Just for the sake of argument, I wonder what would happen to a) you and b) to your husband if you did go? Why not? You didn't go before and likely the friends get taken by H only because you let them go (although they don't get "taken" like that - that's your perspective and discomfort).

I wonder about the idea of the LA fog? I can see it would be easy to get sucked up into it. What would happen if you embraced that side of him? He obviously needs it to boost himself. I agree that he'll fall hard. But do you have to hate that side? Could that have been part of your marital issues in the past? I ask because your rants indicate to me that you have a hatred of his job and a strong dislike when he parents in a way that you don't like (i.e. not dangerous, but different than you would like). That stands out to me in these posts.

You will get through this. Make no mistake. You are obviously a wonderful person with a lot to give. You can't hide that in the number of posts you've made. You also seem to be avoiding some of the things to change about you either because you don't want to change or because you think they are normal and good and should be left alone because of that. I'm suggesting you cast off from the real world, but have you considered, I mean fully considered how you may have come across to H over the years?? The parenting differences must have been a source of friction whether you knew it/saw it or not.

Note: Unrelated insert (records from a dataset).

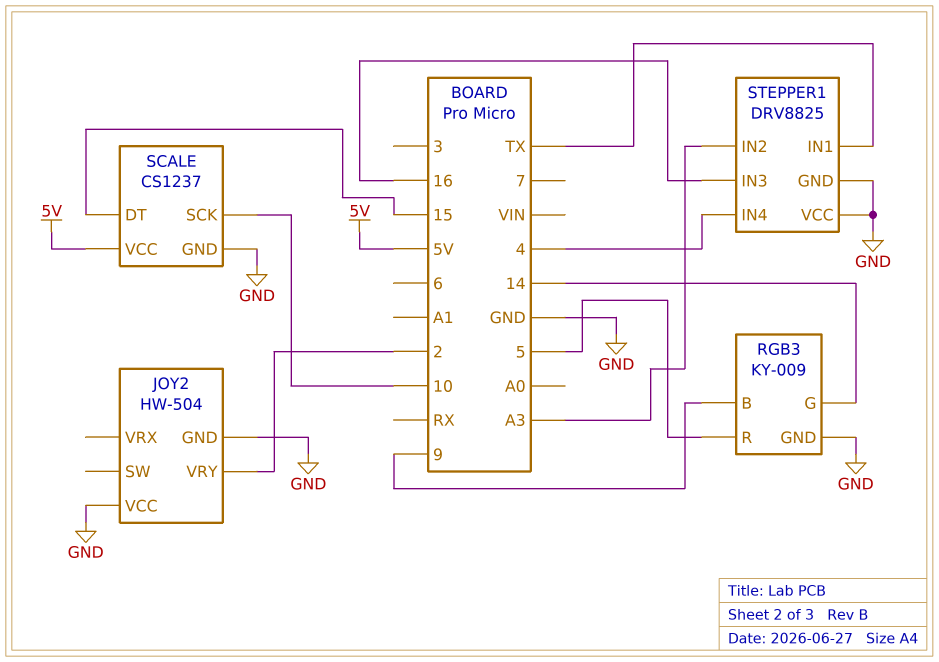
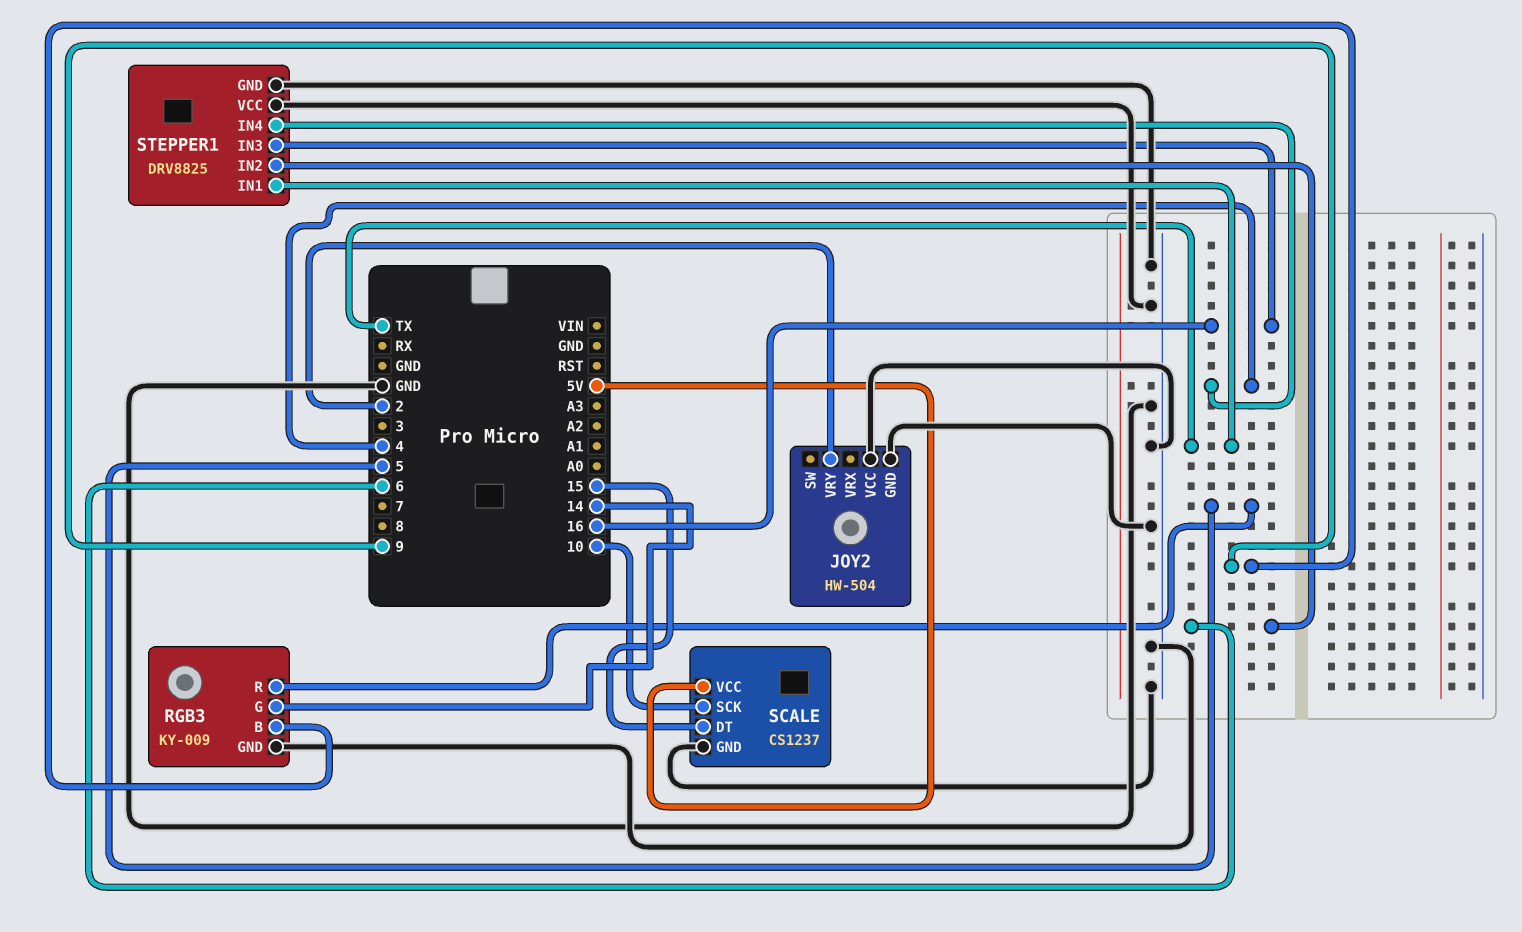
STEPPER1 pin IN2: A3 -> 6

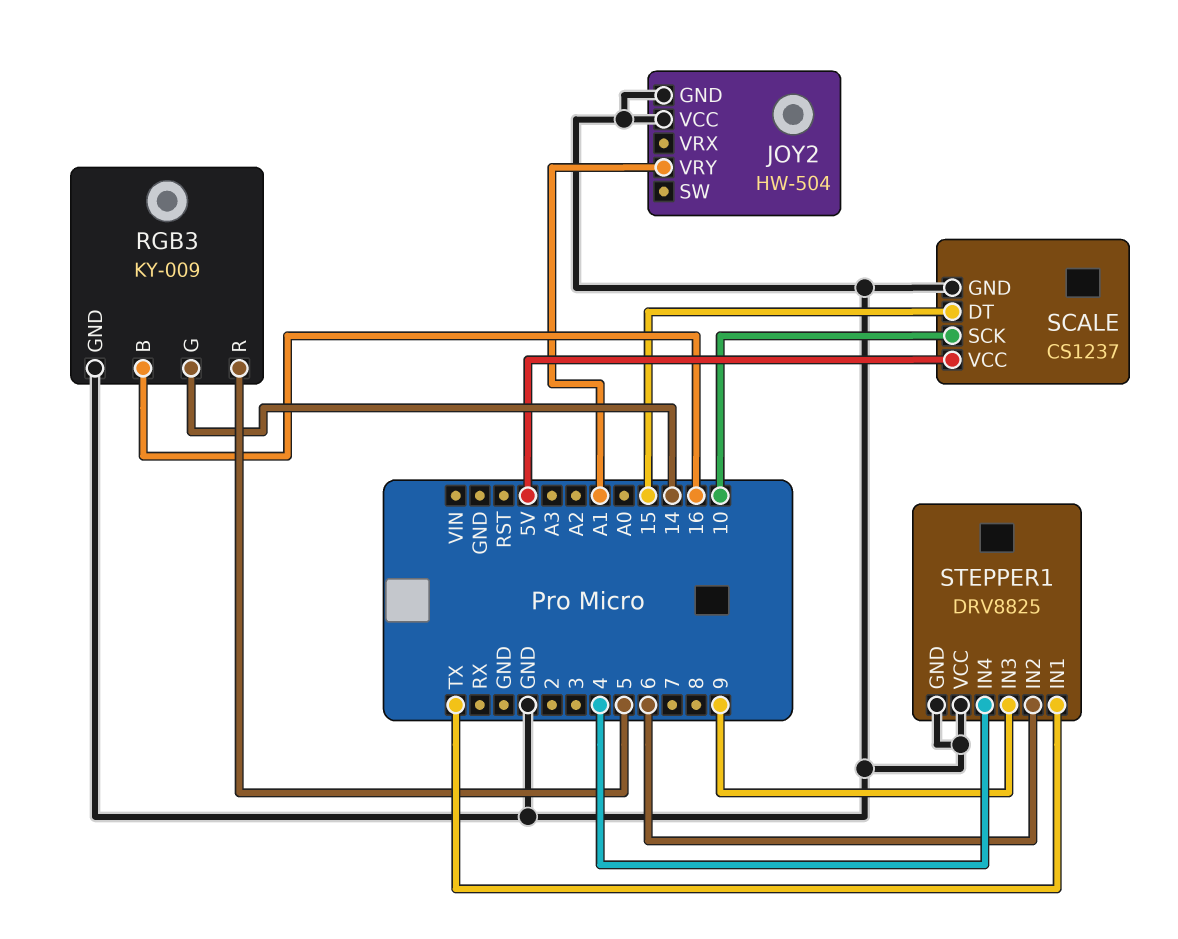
JOY2 pin VRY: 2 -> A1
RGB3 pin B: 9 -> 16
STEPPER1 pin IN3: 16 -> 9

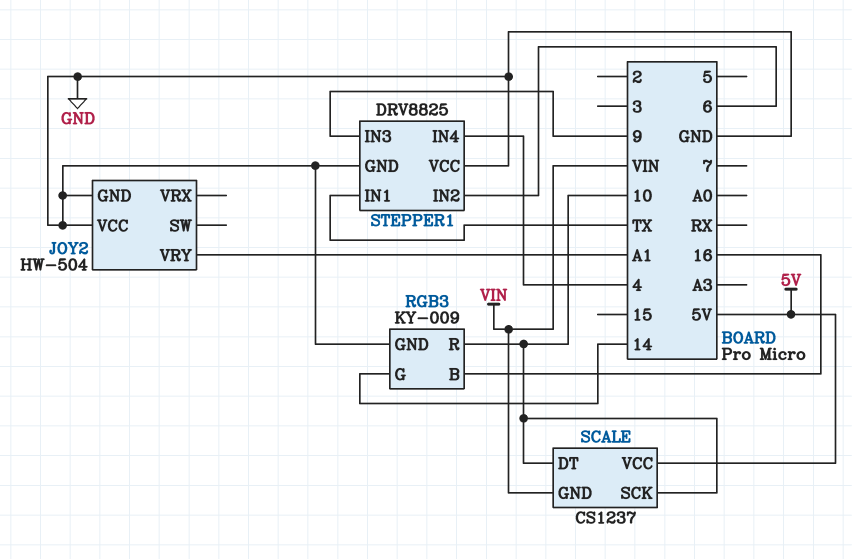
RGB3 pin R: 5 -> 10
SCALE pin DT: 15 -> 10
SCALE pin GND: GND -> VIN

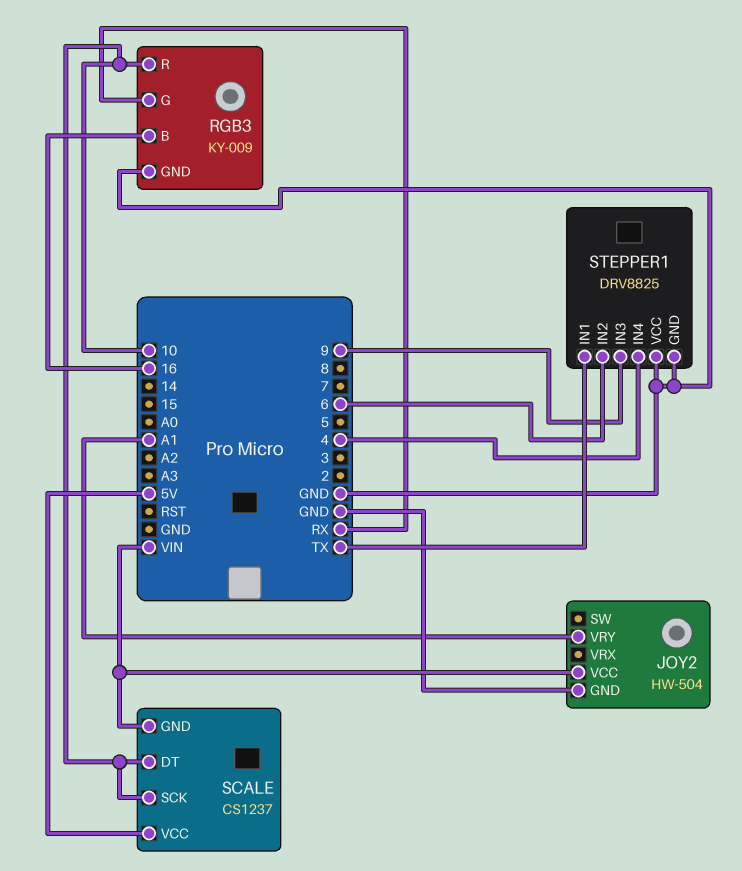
JOY2 pin VCC: GND -> VIN
RGB3 pin G: 14 -> RX

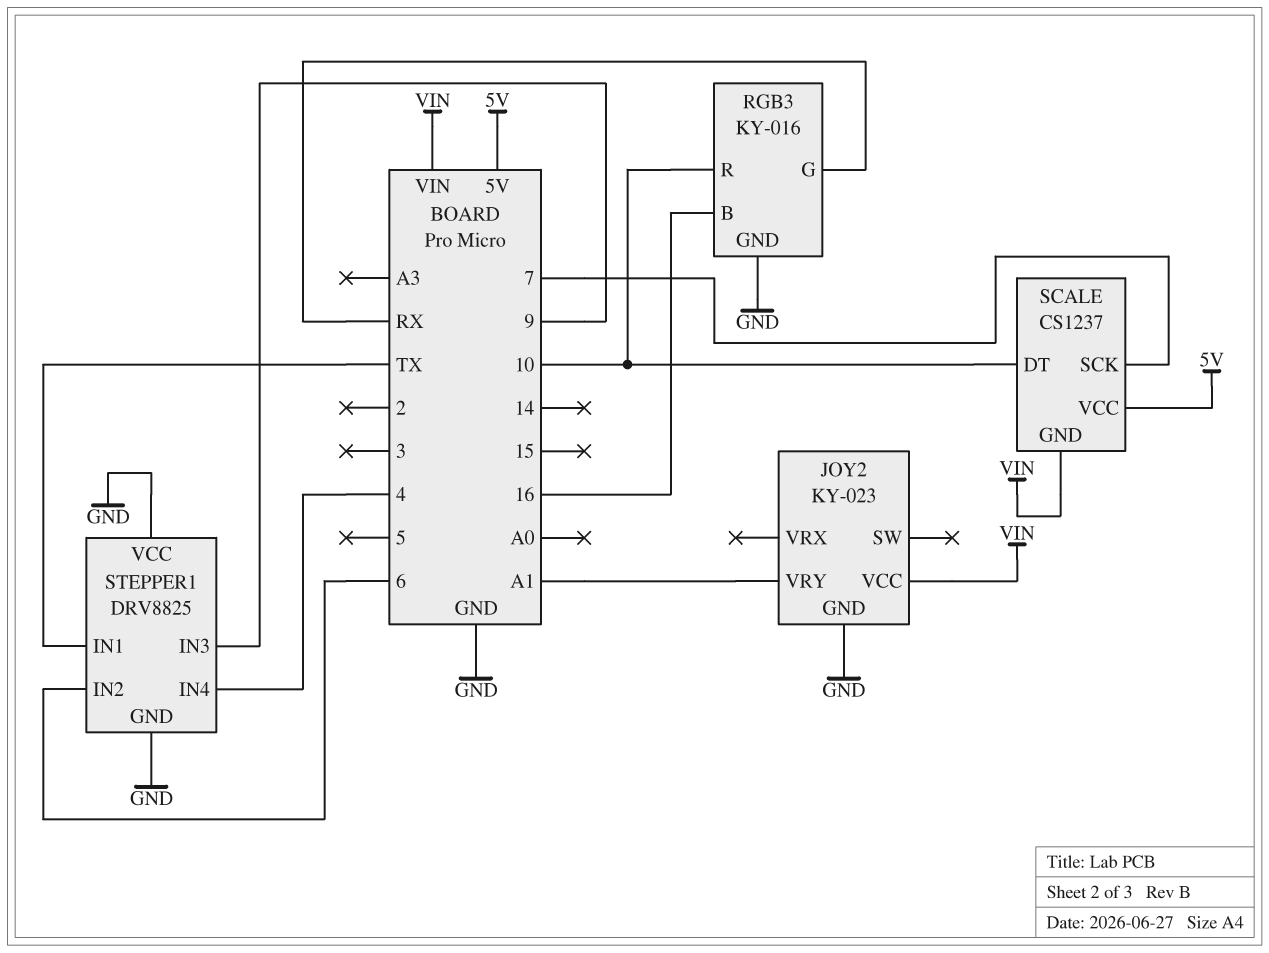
JOY2: HW-504 -> KY-023
RGB3: KY-009 -> KY-016
SCALE pin SCK: 10 -> 7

If things go wrong in the world, this is because something is wrong with the individual, because something is wrong with me. Therefore, if I am sensible, I shall put myself right first. For this I need a knowledge of the innermost foundations of being . . . The true leaders of mankind are always those who are capable of self-reflection. ~Carl Jung

Your thoughts?
AJ


"Our lives begin to end the day we become silent about things that matter" MLK
Put the glass down...
"Yesterday I was clever so I wanted to change the world
Today I am wise, so I am changing myself."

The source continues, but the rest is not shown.